Using Notenik with Existing Text Files

Published 29 Jan 2020

As I’ve noted in another recent blog post, Notenik uses its own unique file format. However, since Notenik is rather late to the game of managing text files, and since those already using similar sorts of files are probably among those interested in my app, I wanted to talk a bit about how the latest version of Notenik can be used with existing folders full of text files. The information provided below includes a number of updates made starting with version 2.6.0 and continuing through 2.9.0.

First, philosophically, Notenik tries to follow Postel’s Law:

Be conservative in what you do, be liberal in what you accept from others.

Unfortunately, it is not possible for Notenik to be endlessly liberal in this regard, and there are certainly loosely formatted text files that may not be interpreted by Notenik according to the author’s wishes.

Rules for Reading

With that being said, here are some rules that Notenik will try to apply to interpret existing text files in the best possible manner. (Many or even most of these rules involve recognition of the start of the note’s body, even though the note lacks the explicit ‘Body:’ field label found in the standard Notenik format.)

  1. Notenik will respect a template file that it finds, but it does not insist on the presence of a template file.
  2. Notenik will place a file named ‘- INFO.nnk’ in any folder that it opens successfully. Notenik uses this file to track some basic info about the Collection. Notenik also uses the presence of this file to indicate that the folder contains a Notenik Collection.
  3. Notenik will generally respect whatever metadata tags are found at the top of the file, unless you have specified otherwise. In this respect, Notenik generally follows the same conventions as the MultiMarkdown Metadata specification.
  4. In accordance with this same spec, Notenik will respect a line of three dashes before and after the metadata, to indicate the start and end of the metadata block. The line after the metadata can also be one of four periods.
  5. Notenik normally expects to see blank lines between metadata fields, for improved readability. However, if the first line contains a Title field, and is immediately followed by another metadata field, without an intervening blank line, then Notenik will assume that the first blank line encountered should end the metadata block and start the body of the note.
  6. If a file does not begin with any metadata, but starts with a normal Markdown level 1 heading, then Notenik will use the contents of that heading as the title of the note.
  7. If a file does not start with either metadata or a Markdown level 1 heading, then Notenik will use the file name (dropping the file extension) as the title of the note, and use the entire contents of the file as the body.
  8. If a file does not start with metadata, but does start with a Markdown level 1 heading, then the second line of the file may use a ‘#’, immediately followed by text (without any intervening spaces) to indicate that the text should be treated as tags for the note. I’m not quite sure where this convention originated, or how many people use it, but there it is.

Rules for Updating

When a note is updated, Notenik will generally try to respect each file’s existing format, rather than rewriting the note using Notenik’s format.

Rules for New Notes

New notes will be written out using Notenik’s file format.

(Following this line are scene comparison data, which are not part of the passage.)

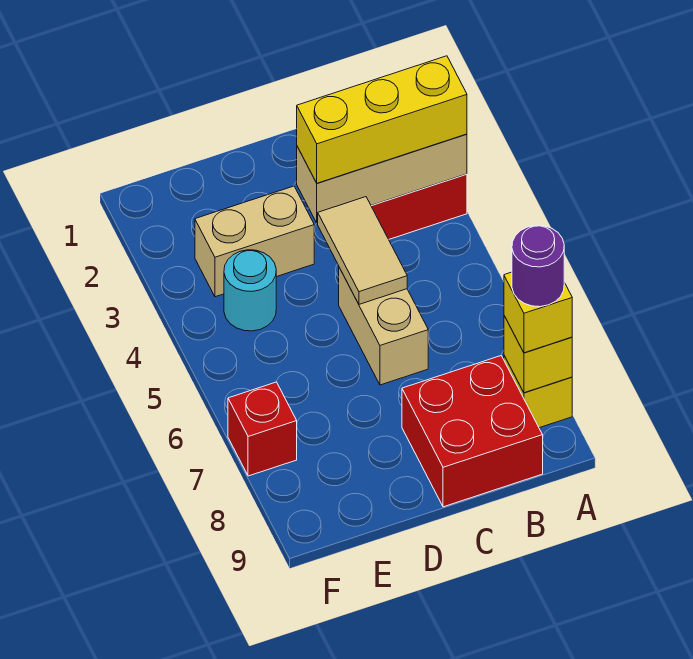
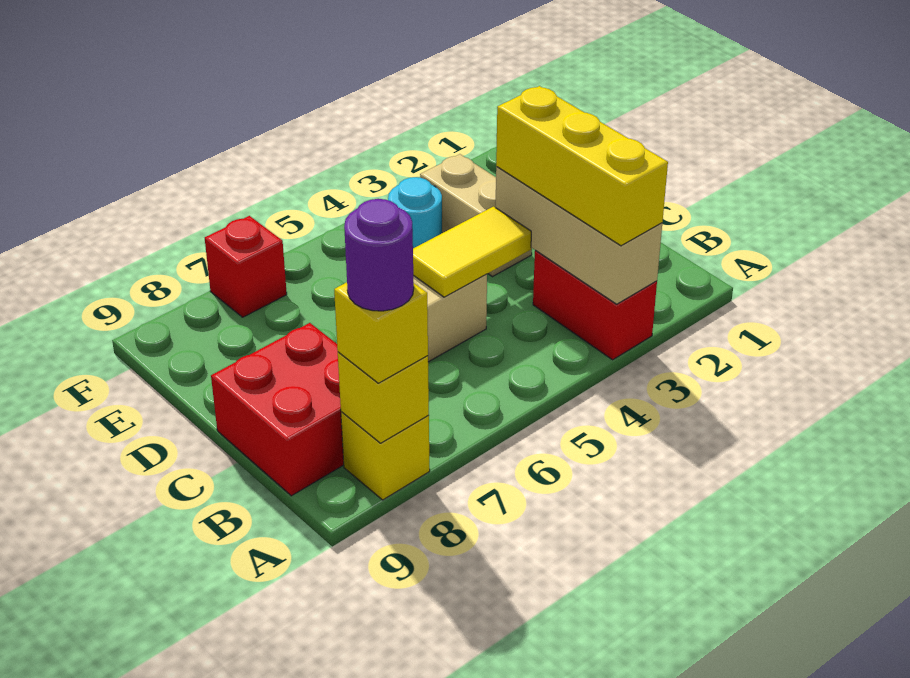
tan tile C4:C5 level 2 -> yellow tile C4:C5 level 2

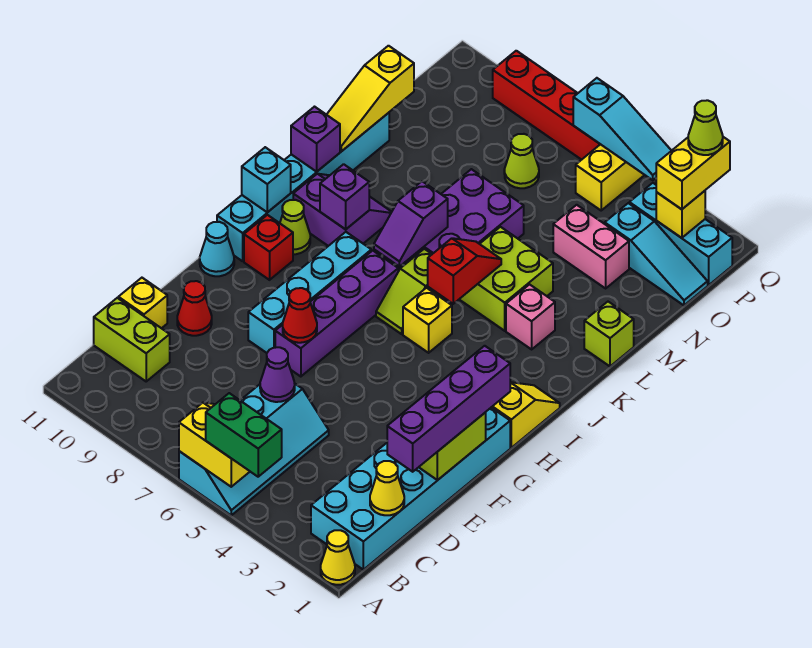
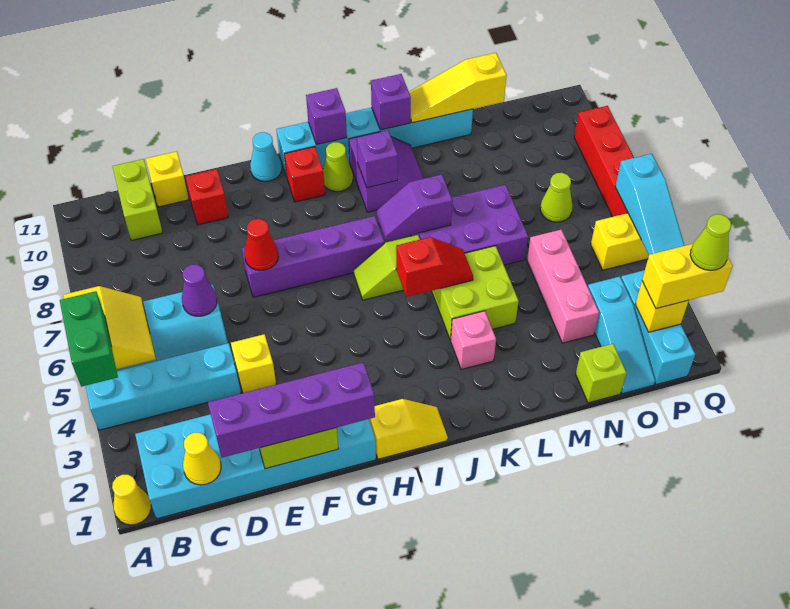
red cone E10 level 1 -> red brick E10 level 1
cyan brick F8:I8 level 1 -> cyan brick A4:D4 level 1
yellow brick I5 level 1 -> yellow brick E4 level 1
cyan brick I11 level 2 -> purple brick I11 level 2
lime brick L1 level 1 -> lime brick N1 level 1
pink brick N3:N4 level 1 -> pink brick N3:N5 level 1

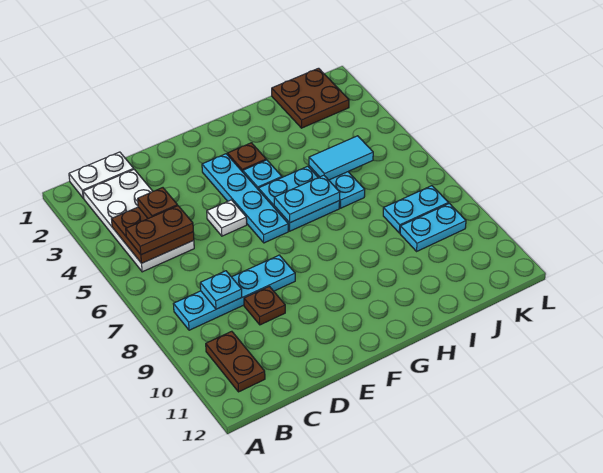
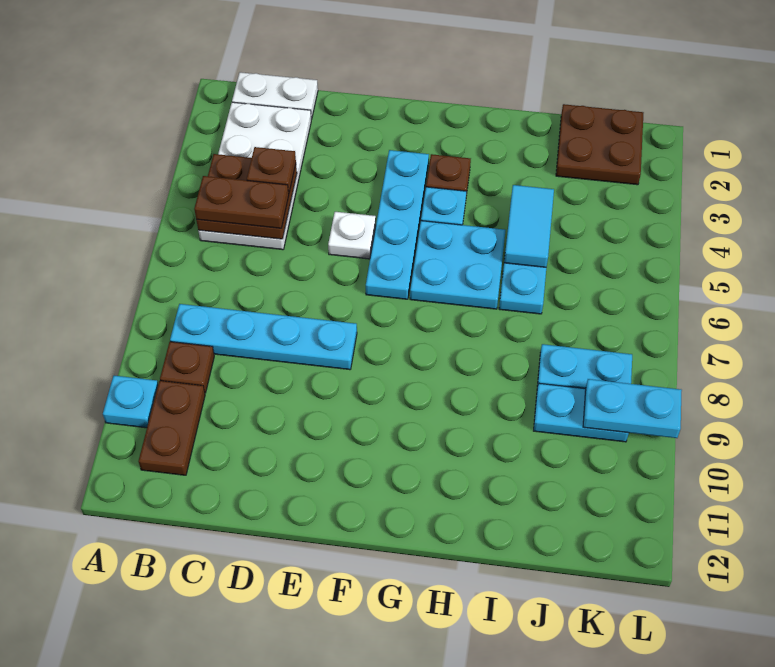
cyan plate C8 level 2 -> cyan plate A10 level 1
brown plate D9 level 1 -> brown plate B9 level 1
cyan plate G6:H6 level 2 -> cyan plate K9:L9 level 2
cyan tile I5:J5 level 2 -> cyan tile I4:I5 level 2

Converting an Entire Collection

If you wish to convert an existing collection of files so that they all are consistently formatted using the standard Notenik format, then the best way to do this is to open your existing folder, review it to make sure that all or most of the data is being interpreted favorably, and then use the Export command beneath the File menu to export the collection into the Notenik format. This will create a new folder containing all of your notes, formatted in the Notenik format.

Backing Up

Notenik is open-source software released under the terms of the MIT license. I mention this only to emphasize the point that, although I’ve done everything I can think of to enable Notenik to be used with existing folders full of text files, the software is provided “As Is”, without warranty of any kind. If you have problems, I’d like to know about them, so I can hopefully further improve the software. But you should be careful to back up your existing data before using it with Notenik (and during, of course).